Environment variables can be used in the backend code, they don't need to have any prefix, can be reached with process.env.VARIABLE_NAME
.
Make sure you are in the main/master branch.
cd backend
Make sure to have:
...
import path from "path";
const app = express();
app.use(express.static(path.join(__dirname, "../", "public")));
Also have index.html
file in the public folder.
Create backend/vercel.json
:
For a JavaScript project:
{
"version": 2,
"builds": [
{
"src": "server.js",
"use": "@vercel/node",
"config": { "includeFiles": ["./**"] }
}
],
"routes": [
{
"src": "/(.*)",
"dest": "server.js"
}
]
}
For a TypeScript project:
Vercel can not deploy our TypeScript files, it has to deploy .js
files.
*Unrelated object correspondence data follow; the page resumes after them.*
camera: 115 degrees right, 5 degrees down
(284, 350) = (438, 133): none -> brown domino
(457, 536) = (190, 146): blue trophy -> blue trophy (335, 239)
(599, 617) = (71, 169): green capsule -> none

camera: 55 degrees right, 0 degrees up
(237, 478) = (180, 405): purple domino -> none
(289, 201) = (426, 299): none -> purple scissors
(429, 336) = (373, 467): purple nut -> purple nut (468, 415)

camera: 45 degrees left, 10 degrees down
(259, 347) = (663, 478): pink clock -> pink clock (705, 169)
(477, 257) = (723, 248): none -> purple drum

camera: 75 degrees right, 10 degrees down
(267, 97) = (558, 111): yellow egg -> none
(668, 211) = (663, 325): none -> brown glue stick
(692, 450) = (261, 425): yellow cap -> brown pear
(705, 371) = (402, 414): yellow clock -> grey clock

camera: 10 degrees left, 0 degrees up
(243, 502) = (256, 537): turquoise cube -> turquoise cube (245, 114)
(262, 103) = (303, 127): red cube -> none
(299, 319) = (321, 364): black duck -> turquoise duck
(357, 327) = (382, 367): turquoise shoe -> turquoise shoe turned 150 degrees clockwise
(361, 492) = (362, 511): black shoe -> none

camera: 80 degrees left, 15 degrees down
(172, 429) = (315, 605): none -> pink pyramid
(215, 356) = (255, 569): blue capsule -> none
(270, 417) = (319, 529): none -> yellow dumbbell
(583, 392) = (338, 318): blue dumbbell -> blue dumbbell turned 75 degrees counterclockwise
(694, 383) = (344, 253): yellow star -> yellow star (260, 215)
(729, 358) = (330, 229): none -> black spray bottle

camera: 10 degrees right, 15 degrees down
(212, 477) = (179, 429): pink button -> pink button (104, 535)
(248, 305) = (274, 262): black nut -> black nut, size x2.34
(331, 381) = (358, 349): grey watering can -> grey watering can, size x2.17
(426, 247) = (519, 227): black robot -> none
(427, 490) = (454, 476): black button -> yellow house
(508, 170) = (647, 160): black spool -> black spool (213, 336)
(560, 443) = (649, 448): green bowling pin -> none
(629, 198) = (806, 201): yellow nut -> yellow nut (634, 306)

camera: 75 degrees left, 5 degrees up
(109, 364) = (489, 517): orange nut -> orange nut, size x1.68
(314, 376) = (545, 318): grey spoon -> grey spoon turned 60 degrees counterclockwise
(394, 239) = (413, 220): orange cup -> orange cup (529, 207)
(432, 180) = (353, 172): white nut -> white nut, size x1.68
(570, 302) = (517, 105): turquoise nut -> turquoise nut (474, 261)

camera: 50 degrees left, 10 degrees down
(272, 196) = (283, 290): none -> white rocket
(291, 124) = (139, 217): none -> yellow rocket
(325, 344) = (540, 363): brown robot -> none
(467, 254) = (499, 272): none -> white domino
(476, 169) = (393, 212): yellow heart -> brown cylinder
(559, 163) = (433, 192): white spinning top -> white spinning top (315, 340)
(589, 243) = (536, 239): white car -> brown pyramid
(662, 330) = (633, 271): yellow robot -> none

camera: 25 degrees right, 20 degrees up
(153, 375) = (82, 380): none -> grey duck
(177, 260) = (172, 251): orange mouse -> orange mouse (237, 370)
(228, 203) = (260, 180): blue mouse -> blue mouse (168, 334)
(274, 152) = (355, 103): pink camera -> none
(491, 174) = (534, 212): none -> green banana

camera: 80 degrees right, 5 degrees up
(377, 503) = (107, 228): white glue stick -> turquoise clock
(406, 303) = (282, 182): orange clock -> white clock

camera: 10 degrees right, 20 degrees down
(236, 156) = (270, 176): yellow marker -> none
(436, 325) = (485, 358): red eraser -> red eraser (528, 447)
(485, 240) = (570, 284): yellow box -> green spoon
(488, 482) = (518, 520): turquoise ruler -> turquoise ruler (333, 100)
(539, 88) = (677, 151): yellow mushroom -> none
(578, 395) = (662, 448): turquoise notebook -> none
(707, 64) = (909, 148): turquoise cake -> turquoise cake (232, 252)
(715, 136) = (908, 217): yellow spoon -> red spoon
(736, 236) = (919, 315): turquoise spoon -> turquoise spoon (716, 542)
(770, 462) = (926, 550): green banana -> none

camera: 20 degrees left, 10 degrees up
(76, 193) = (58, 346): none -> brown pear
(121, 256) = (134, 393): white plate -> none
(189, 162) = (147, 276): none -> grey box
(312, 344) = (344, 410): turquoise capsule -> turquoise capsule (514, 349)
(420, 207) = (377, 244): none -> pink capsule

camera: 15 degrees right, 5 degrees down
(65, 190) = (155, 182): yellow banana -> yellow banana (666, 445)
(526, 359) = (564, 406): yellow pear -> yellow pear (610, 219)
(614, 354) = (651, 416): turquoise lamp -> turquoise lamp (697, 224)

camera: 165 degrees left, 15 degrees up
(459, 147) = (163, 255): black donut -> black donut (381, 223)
For that we
first transpile the TypeScript files to .js
files with the tsc
command. during build process package.json
. It generates the dist
folder with all the .js
files and this folder can be deployed.
A hack was also made for swagger-ui-express to work with Vercel by including the node_modules/swagger-ui-dist
folder in the build process (otherwise we would get "uncaught ReferenceError: SwaggerBundle is not defined" error). I feel like this is a workaround, not a solution. Good enoguh for my case now, but should be investigated more in the future. Now we just found what swagger needs and provided it to it to work. This was not needed for JavaScript project as you can see in the vercel.json
example above.
{
"version": 2,
"builds": [
{
"src": "dist/server.js",
"use": "@vercel/node",
"config": {
"includeFiles": ["./dist/**", "./node_modules/swagger-ui-dist/**"]
}
}
],
"routes": [
{
"src": "/(.*)",
"dest": "dist/server.js"
}
]
}
package.json
add deploy commands:
"scripts": {
"deploy": "vercel --prod"
}
TODO write docs about vercel deployment (after ts conversion)
Vercel most likely automatically sets this variables - NODE_ENV to be "production" when we are deploying. SOOOOOOO, we can use it and make some conditional logic in the code. Find all the process.env.NODE_ENV === 'production'
to see what we change to run in production and locally.
cd backend
vercel login
npm run deploy
You will notice that we need to "build" the frontend.
Environment variables can be used in the frontend code, but they need to be prefixed with VITE_
, can be reached with import.meta.env.VITE_VARIABLE_NAME
.
Make sure you are in the main/master branch.
cd frontend
vercel login
vercel
Make sure all the http://localhost:3000/api/...
endpoints are changed to use backend vercel url. Don't place it directly in the code, but in .env
file instead. The trick is to use import.meta.env.VITE_SERVER_URL_PROD
in the frontend code instead of process.env.SERVER_URL
.
import.meta.env: In Vite, you use import.meta.env to access environment variables instead of process.env.
Prefix with VITE*: Vite requires all environment variables to be prefixed with VITE* to expose them in the client code.
Package.json add deploy commands:
"scripts": {
"deploy": "npm run build && vercel --prod"
}
Create frontend/vercel.json
:
When deploying to production with npm run deploy
, the VITE_PROD
environment variable will always be forced to be true
(as a consequence backend server will be used instead of localhost). Locally we can set it to false
by changing the value in .env
file.
{
"build": {
"env": {
"VITE_PROD": "true"
}
}
}
Deploy frontend:
cd frontend
vercel login
npm run deploy
Add frontend url to backend cors config.
Redeploy backend.
Database server is open to all ips (0.0.0.0/0) - configured on mongo atlas side.
Backend server is open to - ?????????
Frontend server is open to - ?????????